U.S. Rep. Sharice Davids, a Democrat from Kansas City, Kansas, up for re-election in 2022, pressed Wednesday for passage by Congress of election reforms to tamp down temptation of state legislatures to gerrymander congressional district maps. (Chip Somodevilla/Getty Images)
TOPEKA — U.S. Rep. Sharice Davids challenged Wednesday the work of politicians motivated by personal and partisan gain to create a gerrymandered map of congressional districts in Kansas that effectively silences the electoral voice of voters in the Kansas City region.
Davids is seeking re-election in the 3rd District anchored by Wyandotte and Johnson counties, but boundaries of all four districts in Kansas could be significantly altered by the Kansas Legislature before voters head to the polls for the August primary and November general elections.
“There are leaders in the Kansas Legislature who have explicitly stated their motivation to gerrymander maps to their party’s political advantage,” she said. “I know people are tired of feeling like billionaires have more of a say than they do in our democracy, tired of having their voices taken away by partisan gerrymandering.”
She said some elected public officials were placing their partisan political goals above the public’s interests, which was “truly insulting to folks that not only want but deserve to have their voices listened to.”
Each state’s congressional map is redrawn every decade to reflect population shifts, and former Kansas Senate President Susan Wagle said the 2022 election cycle was an opportunity to advance GOP candidates. Other Kansas Republicans have expressed a desire to shifting the boundaries in Kansas to undermine Davids’ re-election.
The map-making work could get awkward because usurping Davids could increase obstacles to re-election of U.S. Rep. Jake LaTurner, a Republican serving the neighboring 2nd District in eastern Kansas, or influence the campaigns of GOP Congressmen Ron Estes of the mostly urban 4th District and Tracey Mann of the rural 1st District.
On Wednesday, Davids was part of an online news conference with two congressional colleagues and a pair of election reform advocates to encourage the U.S. Senate to approve the Freedom to Vote Act. Major elements of the legislation have been adopted by the U.S. House.
The bill would attempt to bring an end to partisan gerrymandering of congressional districts, initiate an overhaul of the federal campaign finance system and create safeguards against subversion of the electoral process.

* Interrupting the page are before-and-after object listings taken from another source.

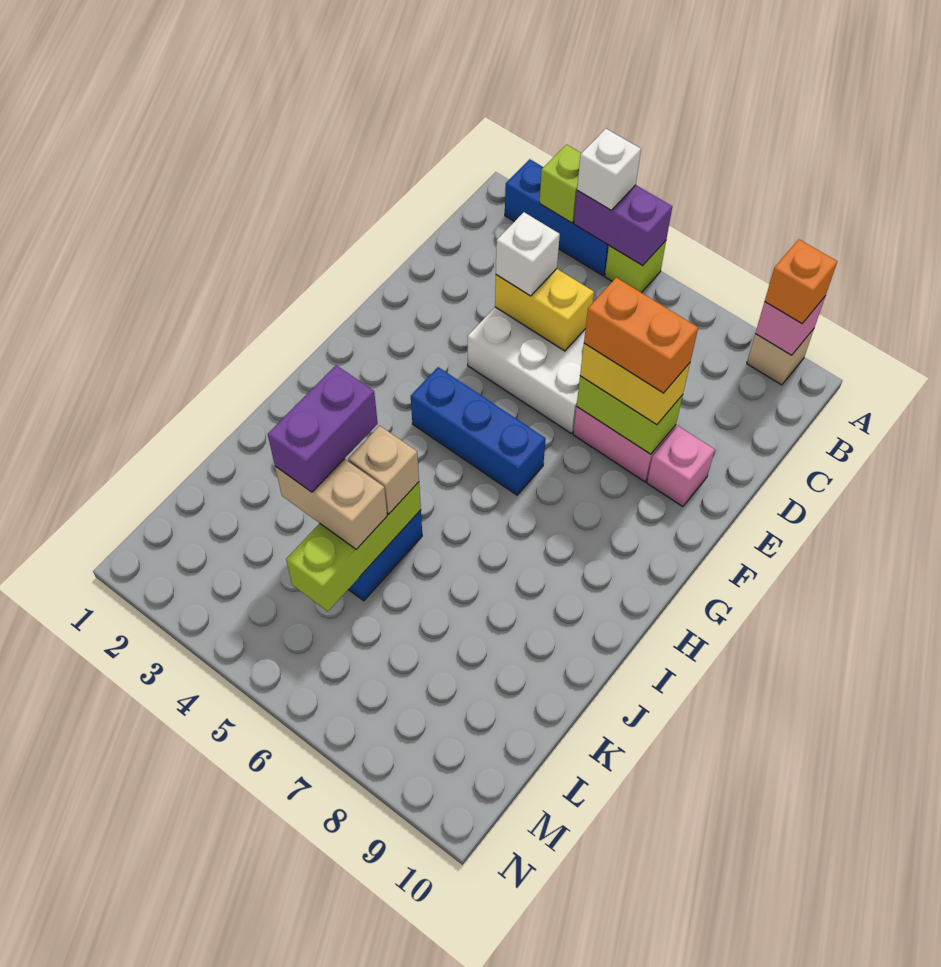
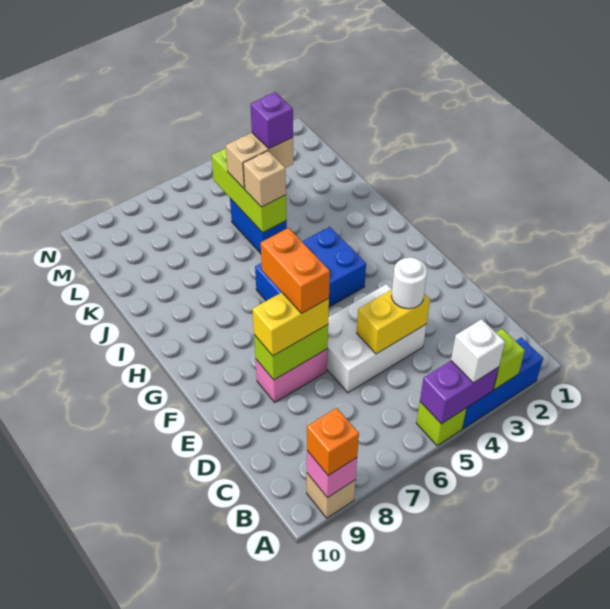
white brick D4 level 3 -> white round brick D4 level 3
orange brick E7:E8 level 4 -> orange brick E7:F7 level 4
pink brick E9 level 1 -> none
blue brick G4:G6 level 1 -> blue brick G4:H6 level 1
purple brick J4:K4 level 4 -> purple brick K4 level 4

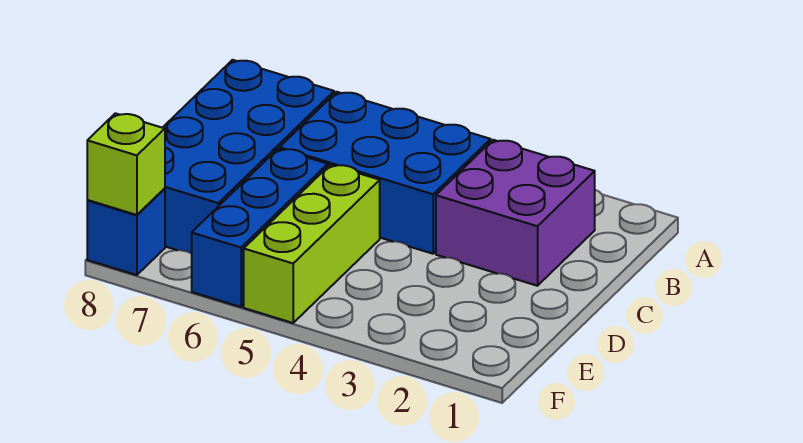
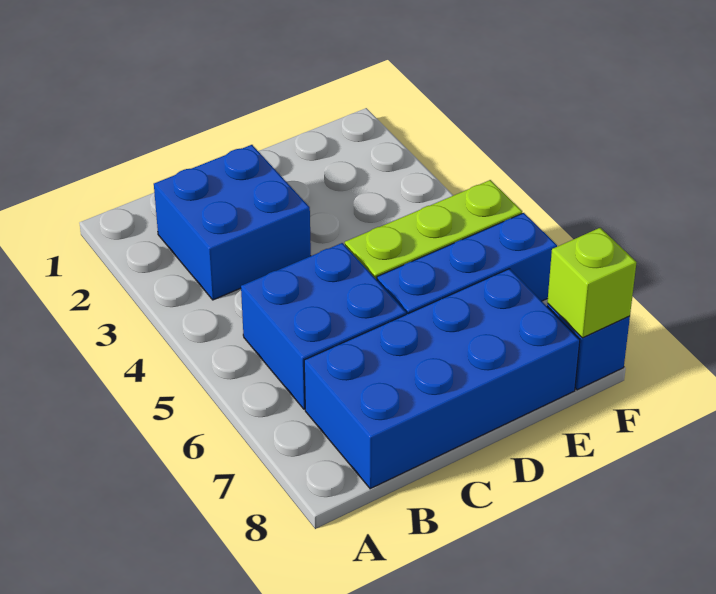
purple brick B2:C3 level 1 -> blue brick B2:C3 level 1
blue brick B4:C6 level 1 -> blue brick B5:C6 level 1

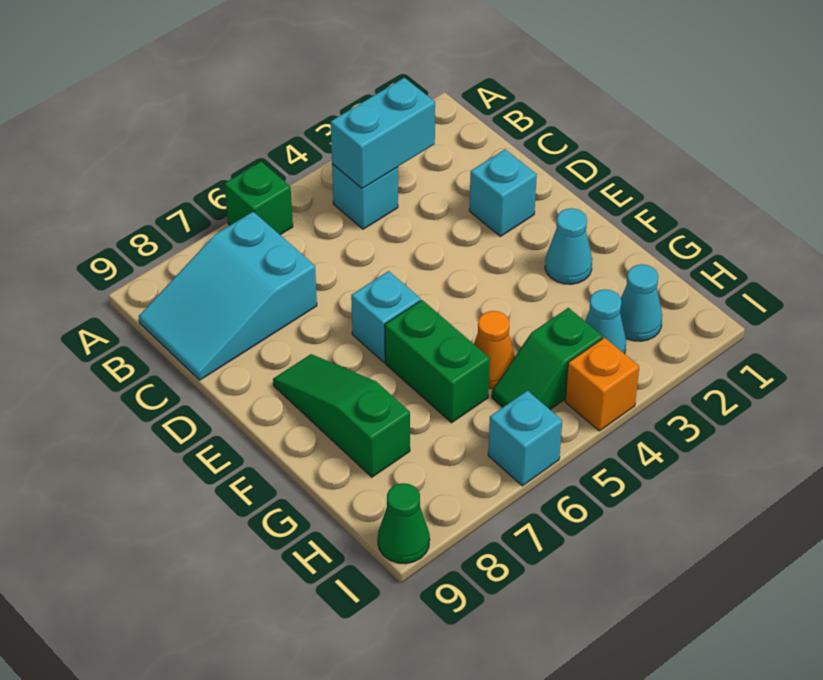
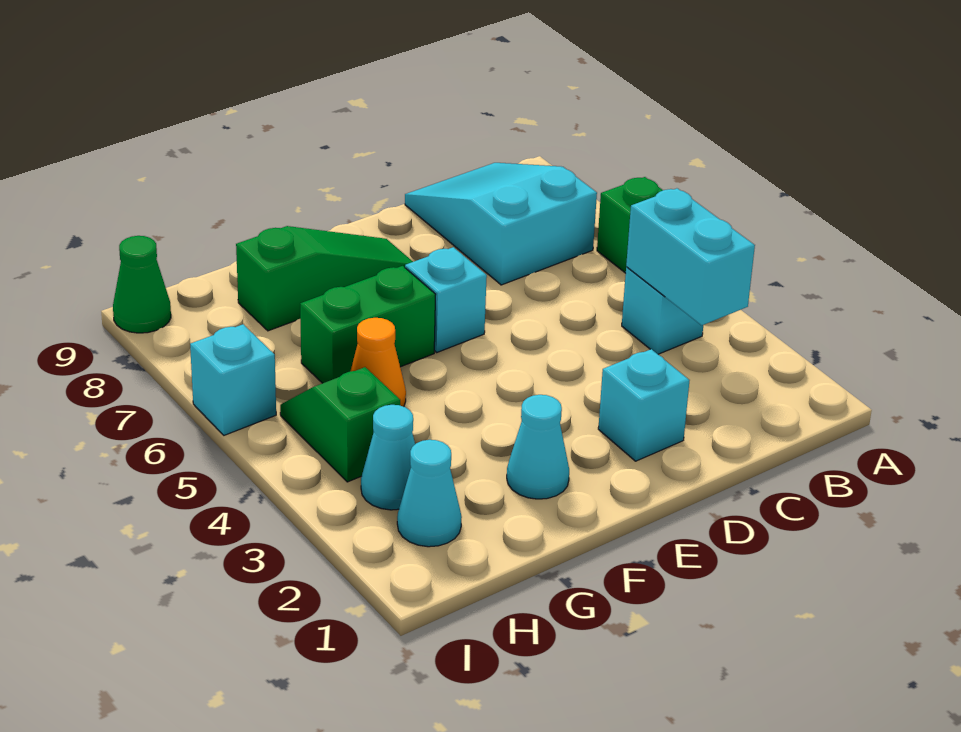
orange brick I4 level 1 -> none

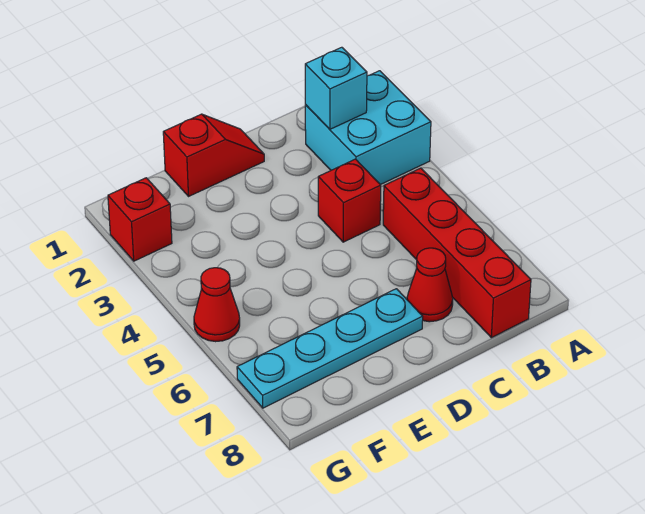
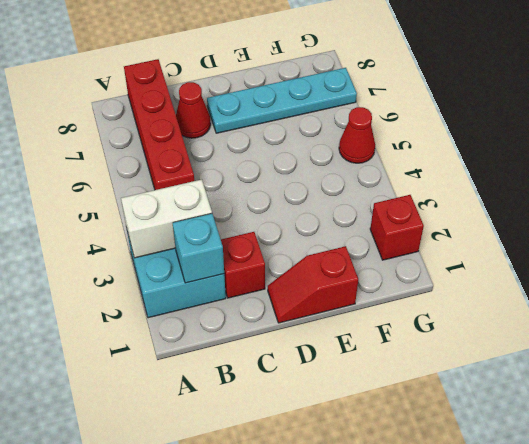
none -> white brick A3:B3 level 2
red brick C4 level 1 -> red brick C2 level 1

It would create baseline national standards that supersede more restrictive state voting rules by establishing minimum standards for early and mail voting, modernizing voter registration and restoring the right to vote to formerly incarcerated people. In addition, it would strengthen legal standards for challenging laws that burden voting rights and tackle the problem of dark money in political campaigns.
Former U.S. attorney general Eric Holder, who serves as chairman of the National Democratic Redistricting Committee, said federal action on the Freedom to Vote Act was necessary to moderate action by state GOP politicians and federal GOP lawmakers who seek to hold on to “power at all costs.”

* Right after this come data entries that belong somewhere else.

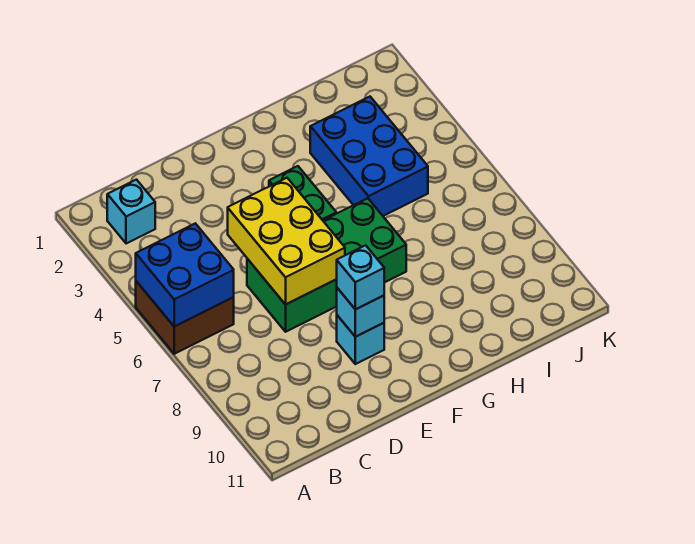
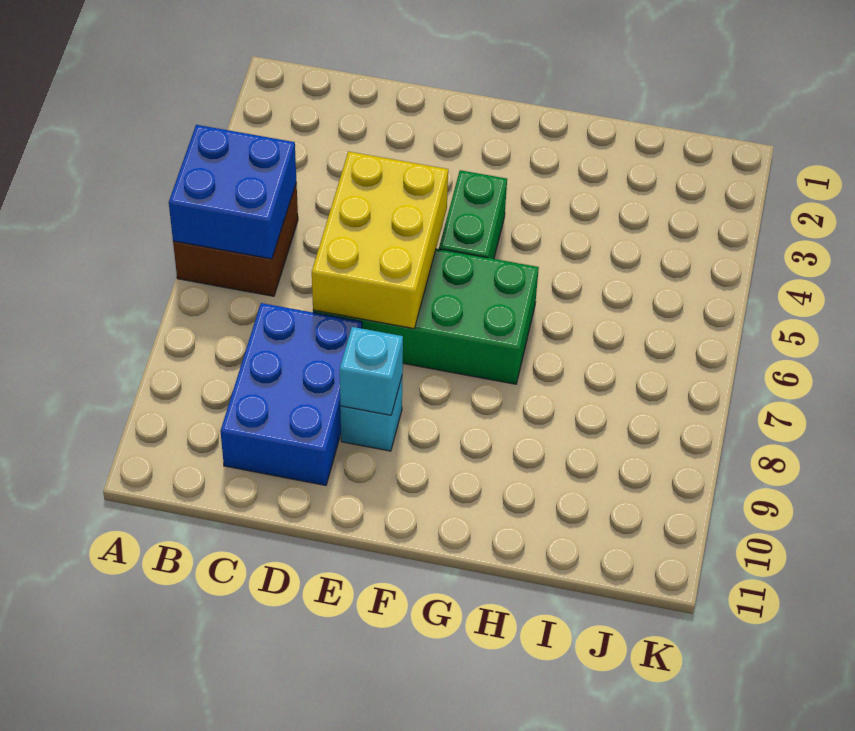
cyan brick B2 level 1 -> none
cyan brick E9 level 3 -> none
blue brick H3:I5 level 1 -> blue brick C8:D10 level 1

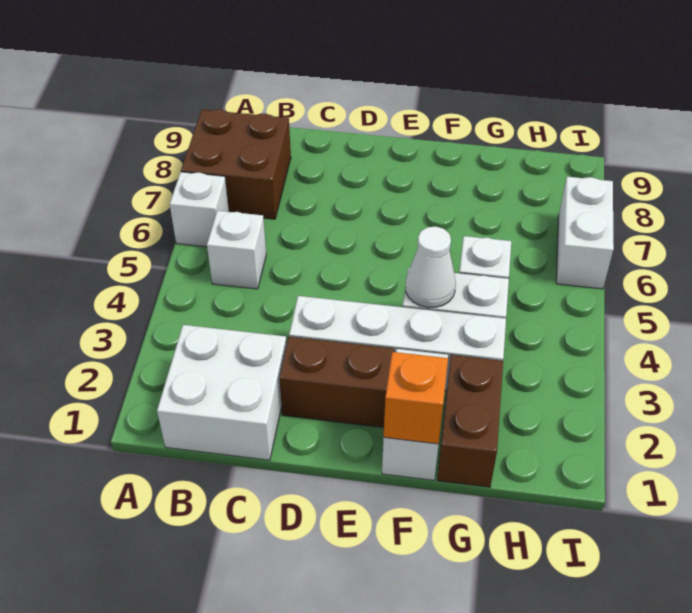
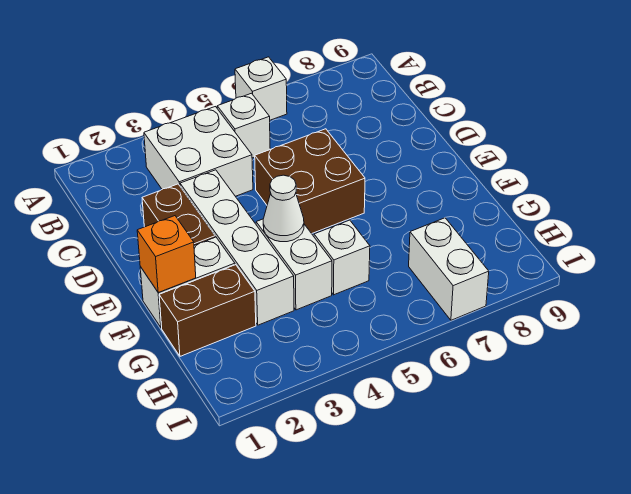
brown brick A7:B8 level 1 -> brown brick D5:E6 level 1
white brick B1:C2 level 1 -> white brick B3:C4 level 1
white brick I6:I7 level 1 -> white brick H7:I7 level 1

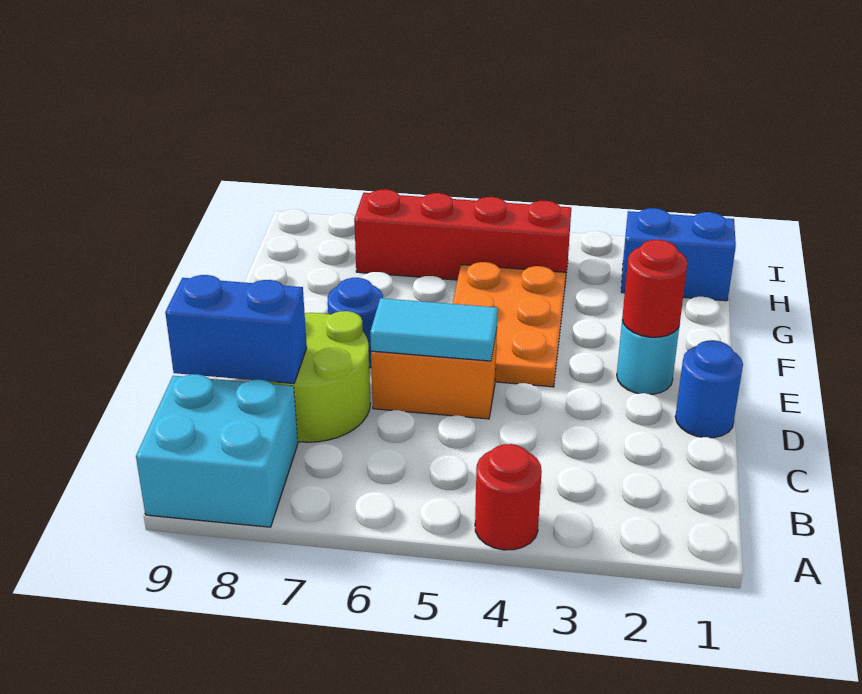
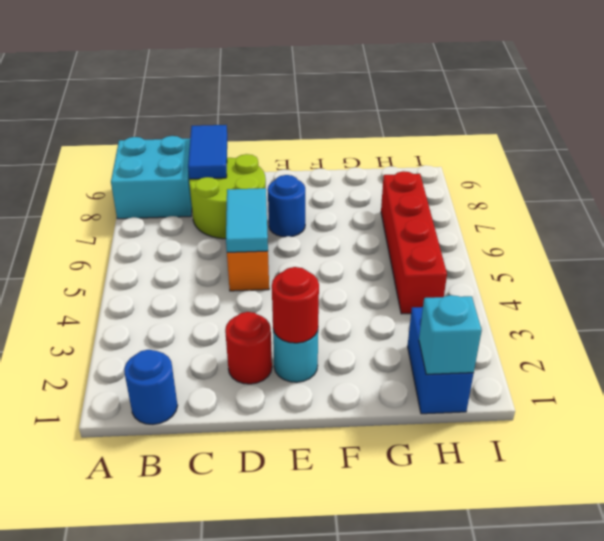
red round brick A4 level 1 -> red round brick D2 level 1
blue brick C8:C9 level 2 -> blue tile C8:C9 level 2
blue round brick D1 level 1 -> blue round brick B1 level 1
orange plate E4:G5 level 1 -> none
none -> cyan brick H1 level 2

“Our democracy is at a crossroads,” Holder said. “We’re on the verge of, I think, a political apartheid system where we have minority rule.”
Tiffany Muller, a former Kansan who is president of End Citizens United/Let America Vote Action Fund, said activities of the Republican Party amounted to a “brazen power grab” driven by those who benefit from a rigged system of gerrymandering and the influence of untraceable campaign contributions.
“It’s designed to eliminate accountability in Washington so that the system serves the corporate special interests and dark money groups rather than the voters,” she said.
U.S. Rep. Colin Allred, a Democrat from Texas, and U.S. Rep. Kathy Manning, a North Carolina Democrat, also urged the U.S. Senate to take up legislation to thwart gerrymandering of congressional districts through adoption of the Freedom to Vote Act.